There are many factors in the history of suburbia in the United States, which, before World War II, was a largely rural country and still trying to come out of the Great Depression.  During World War II, there was no production of cars at all, because all manufacturing resources went toward the war effort, and very little construction of housing.  However, there were jobs now, particularly war-related production, and World War II marked the end of the Great Depression. 

Once the war was over, there was a pent-up demand for cars, which began production again, a pent-up demand for housing, and a baby boom, resulting from all those soldiers returning home.  Many GI's took advantage of the educational opportunities available under the GI Bill, and most had no difficulty finding work.  The federal government made it easier for GI's to get mortgages, with little money down and reasonable monthly payments. 

All of these factors resulted in an incredible expansion in the areas between the cities and the countryside, where land was cheaper and cars enabled people to reach it. People who were beginning to have children again wanted more space for their growing families, and builders and auto manufacturers were able to provide what they wanted. 

I am a baby boomer myself, and I remember my parents telling me that when my dad came home from the war, all they could find was a one-room apartment at first, because of the housing shortage. 

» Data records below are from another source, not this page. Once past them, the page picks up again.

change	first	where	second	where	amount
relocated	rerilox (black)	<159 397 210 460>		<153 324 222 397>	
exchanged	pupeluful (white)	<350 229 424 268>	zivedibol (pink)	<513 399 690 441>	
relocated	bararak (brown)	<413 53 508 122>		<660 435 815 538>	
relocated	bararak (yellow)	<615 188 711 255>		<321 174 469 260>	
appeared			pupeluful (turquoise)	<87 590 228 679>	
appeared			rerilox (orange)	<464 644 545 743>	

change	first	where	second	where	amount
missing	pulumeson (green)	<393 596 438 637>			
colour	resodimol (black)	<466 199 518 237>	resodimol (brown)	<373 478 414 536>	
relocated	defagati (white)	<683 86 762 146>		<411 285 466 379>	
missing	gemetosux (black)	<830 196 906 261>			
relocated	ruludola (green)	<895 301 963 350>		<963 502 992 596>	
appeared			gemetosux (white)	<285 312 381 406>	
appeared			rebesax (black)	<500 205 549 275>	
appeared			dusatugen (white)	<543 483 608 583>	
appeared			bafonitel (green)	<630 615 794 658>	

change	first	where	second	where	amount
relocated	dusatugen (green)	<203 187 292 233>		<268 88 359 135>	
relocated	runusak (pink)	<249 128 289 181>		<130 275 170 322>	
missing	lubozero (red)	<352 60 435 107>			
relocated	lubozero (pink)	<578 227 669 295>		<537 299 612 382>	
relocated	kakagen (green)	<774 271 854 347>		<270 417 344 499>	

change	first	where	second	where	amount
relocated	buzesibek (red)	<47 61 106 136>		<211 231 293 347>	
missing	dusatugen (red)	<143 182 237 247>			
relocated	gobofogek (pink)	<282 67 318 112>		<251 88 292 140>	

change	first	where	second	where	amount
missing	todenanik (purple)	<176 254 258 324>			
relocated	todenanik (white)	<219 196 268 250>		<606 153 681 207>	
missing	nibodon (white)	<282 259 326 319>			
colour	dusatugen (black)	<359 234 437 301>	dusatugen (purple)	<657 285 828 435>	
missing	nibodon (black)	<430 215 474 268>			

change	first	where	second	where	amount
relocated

In the US Levittowns were the beginnings of suburban growth. After World War II with the sudden increase of men coming home after the war started a serious housing shortage. The GI bill of 1944 provided money to educate and build houses for the returning soldiers. A man named William Levitt bought thousands of acres of land outside of cities like New York and Philadelphia Levitt then proceeded to plan out the construction of towns full of prefabricated houses. (Center for Lifelong Learning and Development)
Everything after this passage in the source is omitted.